Quand j’ai connu mon mari, il clamait son désamour des maths. Un groooooos désamour, bien développé par le scolaire. Comme il m’aime moi, il m’a accompagnée aux journées de l’APMEP, à divers événements matheux, visiter des expos de maths, voir des films pour un pauvre petit passage avec des maths, mais, quand même (on a sa dignité…) toujours en râlant. Et puis je lui parle beaucoup didactique, forcément, aussi, du matin au soir et surtout le weekend. En plus, maintenant qu’il passe de prof d’histoire-géo à coordo en Ulis, il va faire des maths officiellement. En fait il en faisait déjà pas mal en aide aux devoirs, d’ailleurs. Bref.

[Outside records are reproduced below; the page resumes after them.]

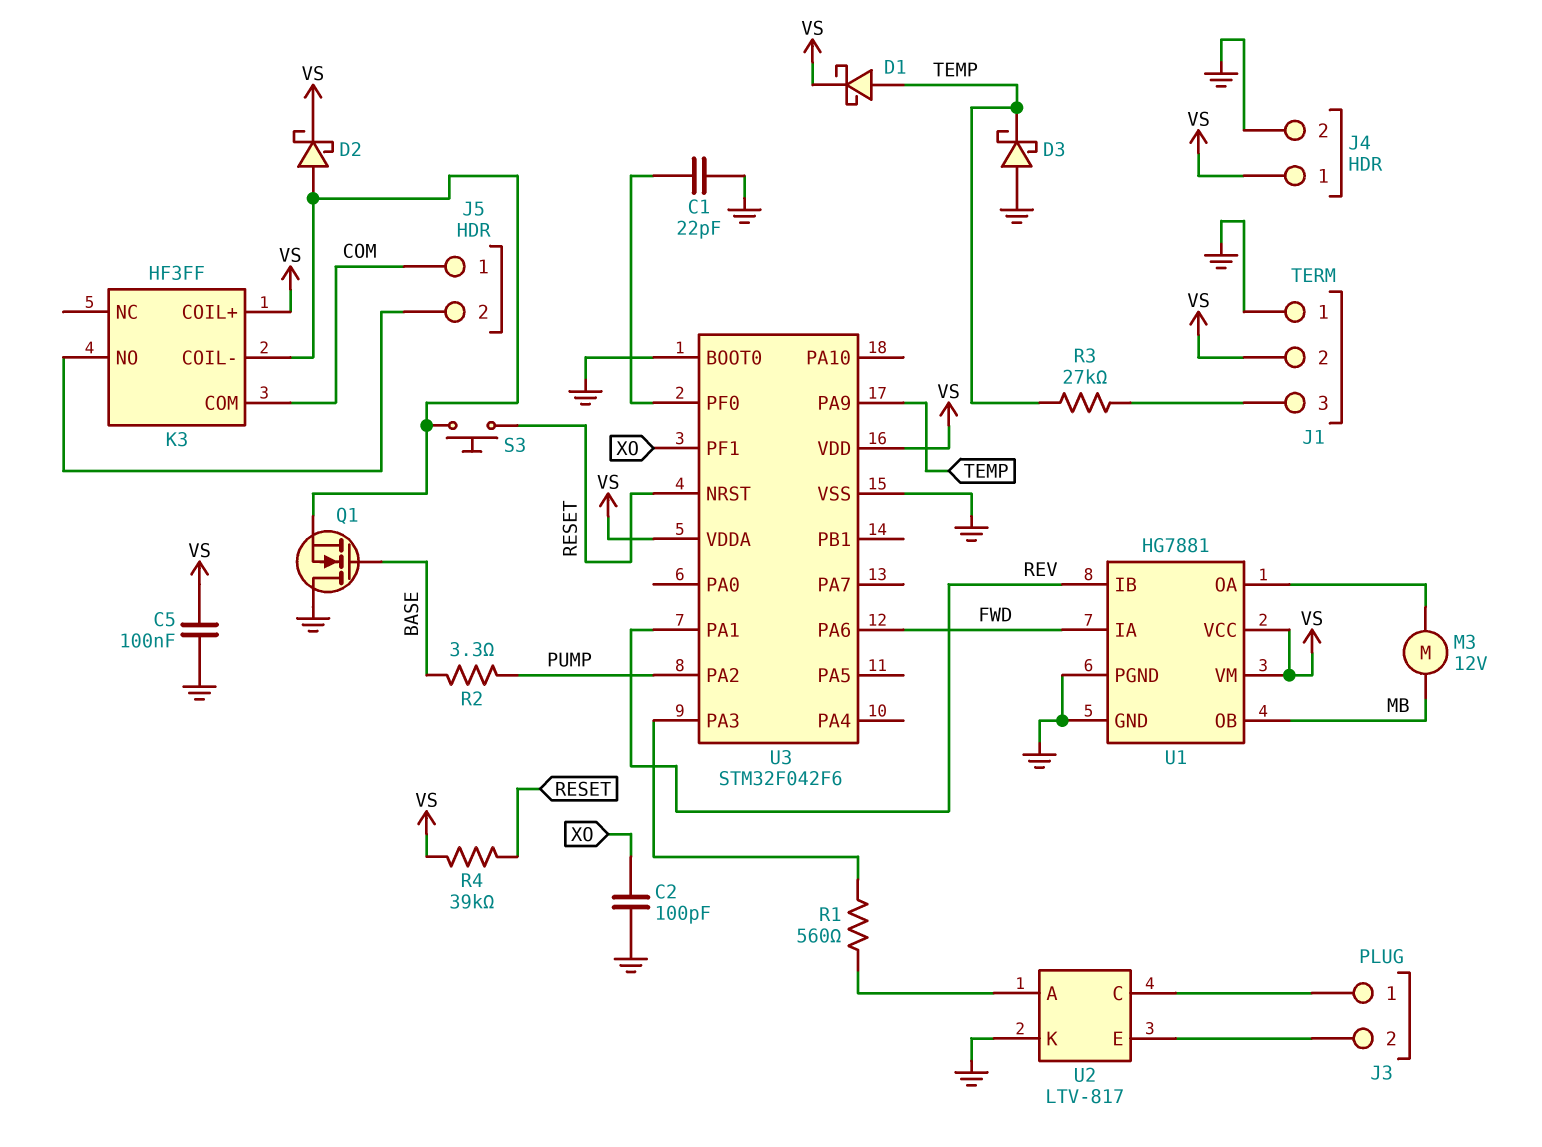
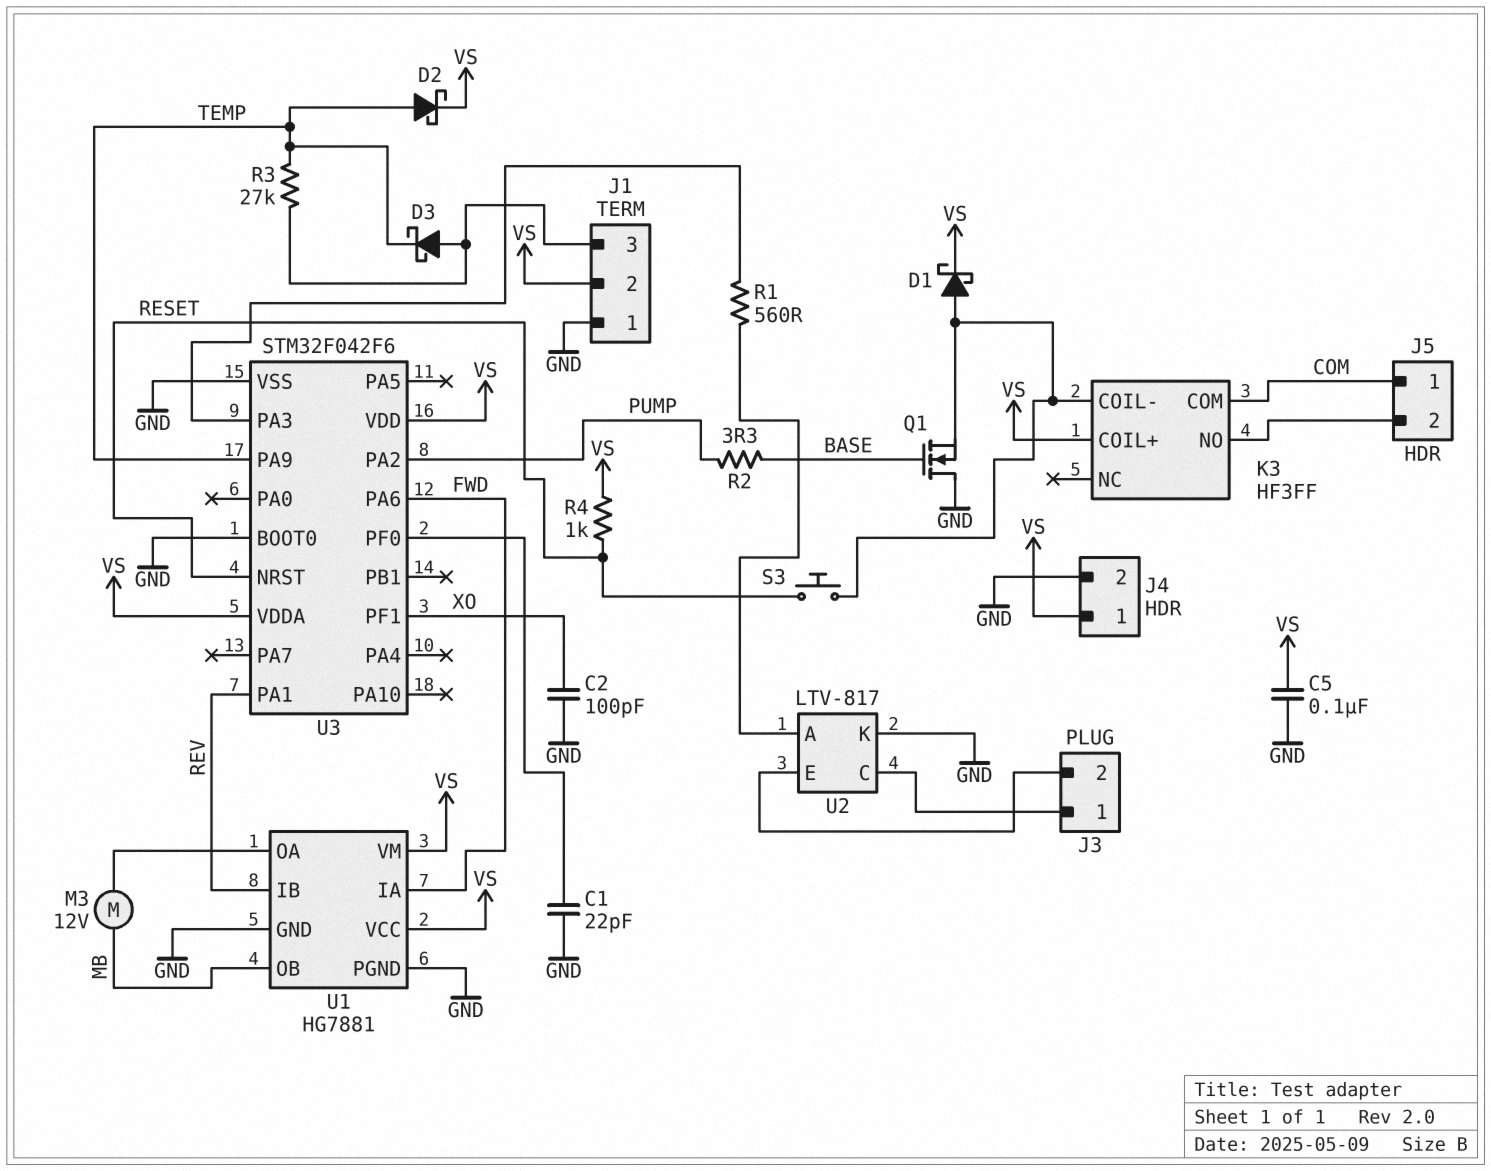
D1: schottky (A TEMP, K VS) -> schottky (A K3/COIL-, K VS)
D2: schottky (A K3/COIL-, K VS) -> schottky (A TEMP, K VS)
D3: schottky (A GND, K TEMP) -> schottky (A J1/3, K TEMP)
R4: 39k (RESET, VS) -> 1k (RESET, VS)

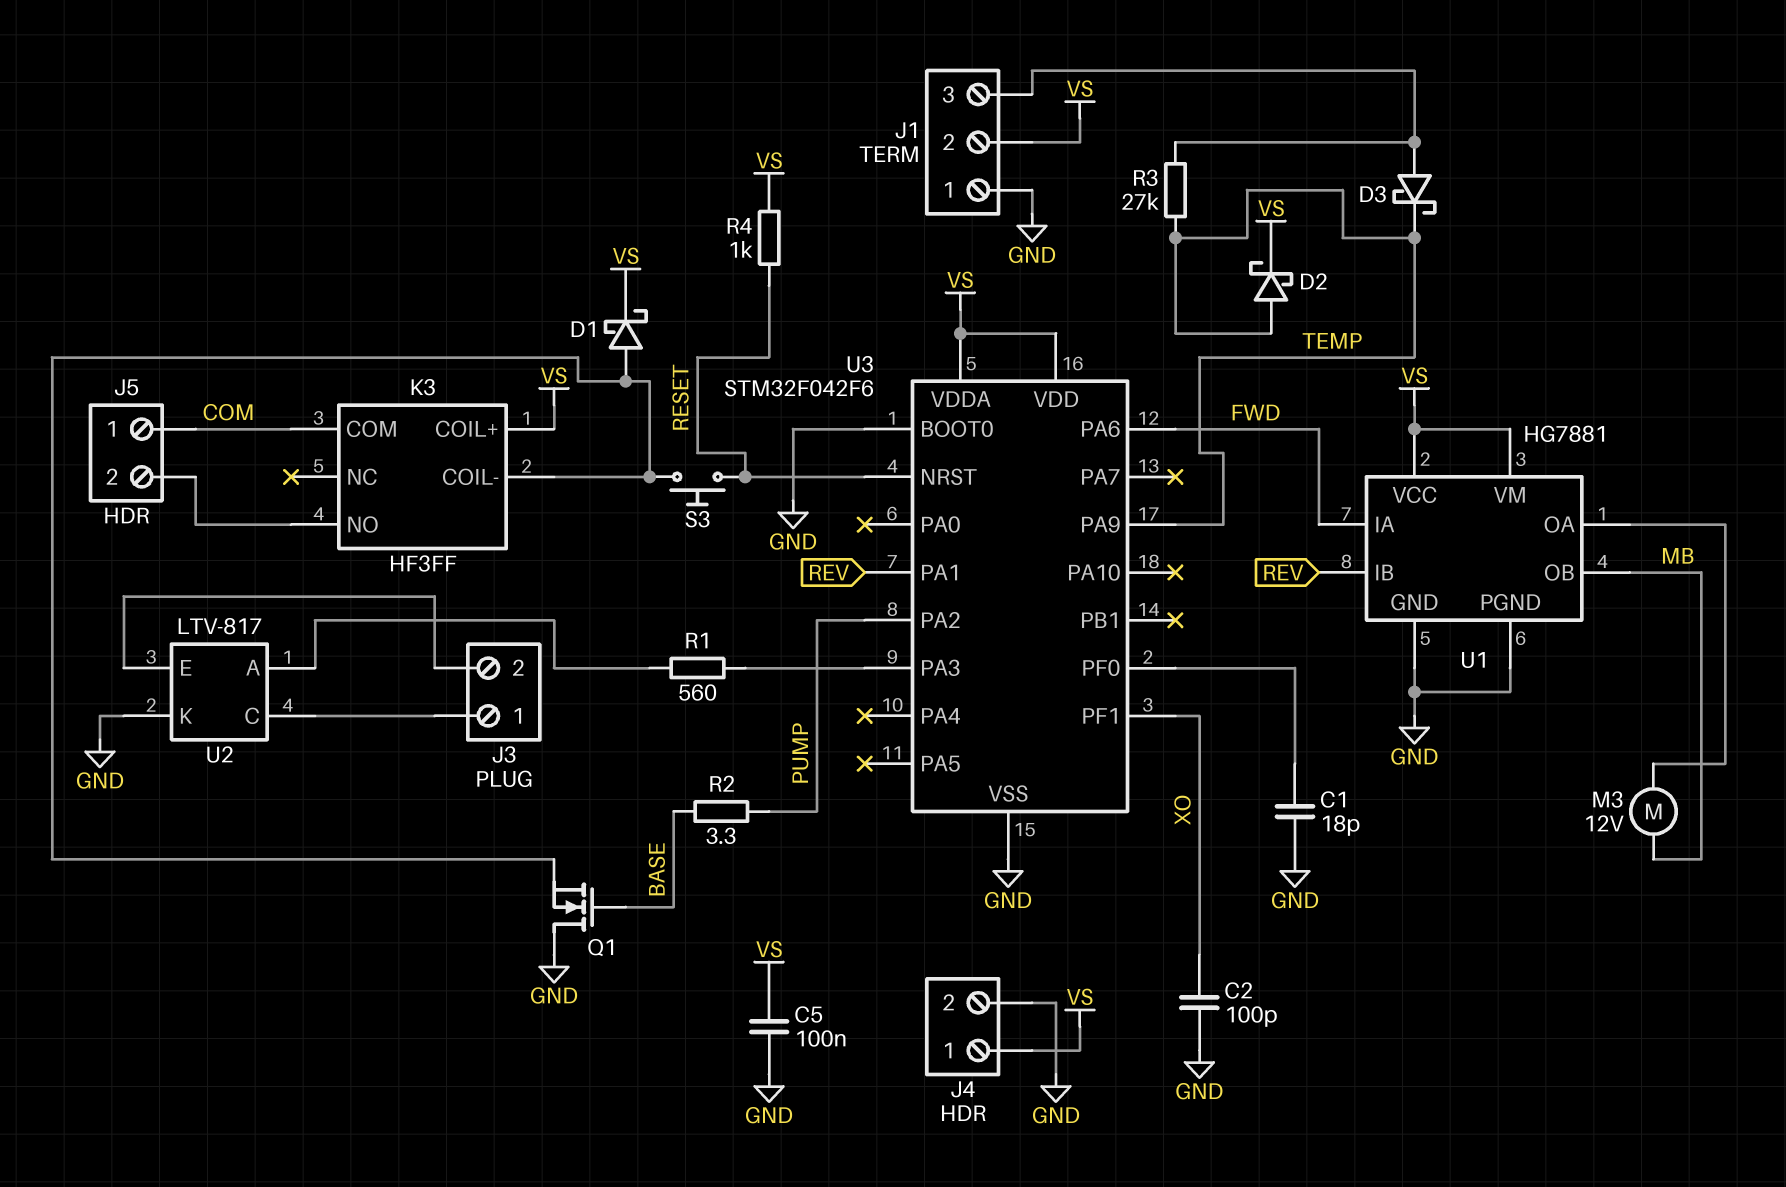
C1: 22pF (GND, U3/PF0) -> 18pF (GND, U3/PF0)

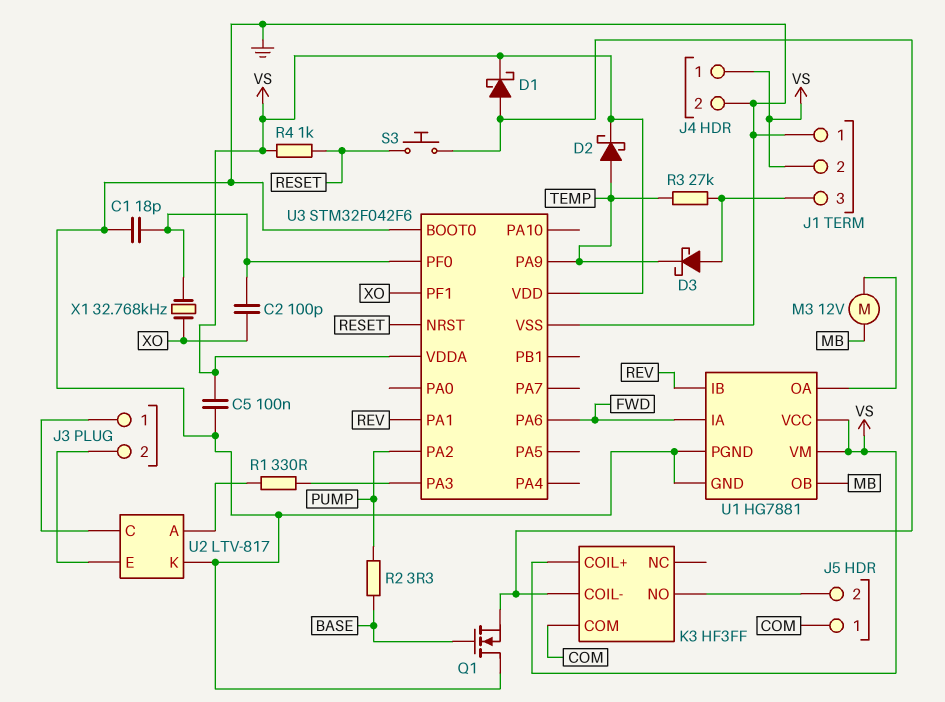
C2: 100pF (GND, XO) -> 100pF (U3/PF0, XO)
R1: 560 (U2/A, U3/PA3) -> 330 (U2/A, U3/PA3)
X1: none -> 32.768kHz (U3/PF0, XO)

Aujourd’hui, il fait une pause et regarde en l’air. Il voit l’abat-jour au plafond (abat-jour tout à faire remarquable pour illustrer les angles alternes-internes et correspondants, par ailleurs). Sur la circonférence de l’abat-jour, trois mouches.

Que fait mon mari ?

D’abord, il se demande si les trois mouches forment un triangle équilatéral.

Ensuite, il prend une photo pour me l’envoyer.

Enfin, il intitule son mail « trois mouches qui font de la géométrie ».

Alors c’est officiel, il est atteint. Je suis très fière de lui. Et de moi, parce que c’était un cas délicat, je vous assure.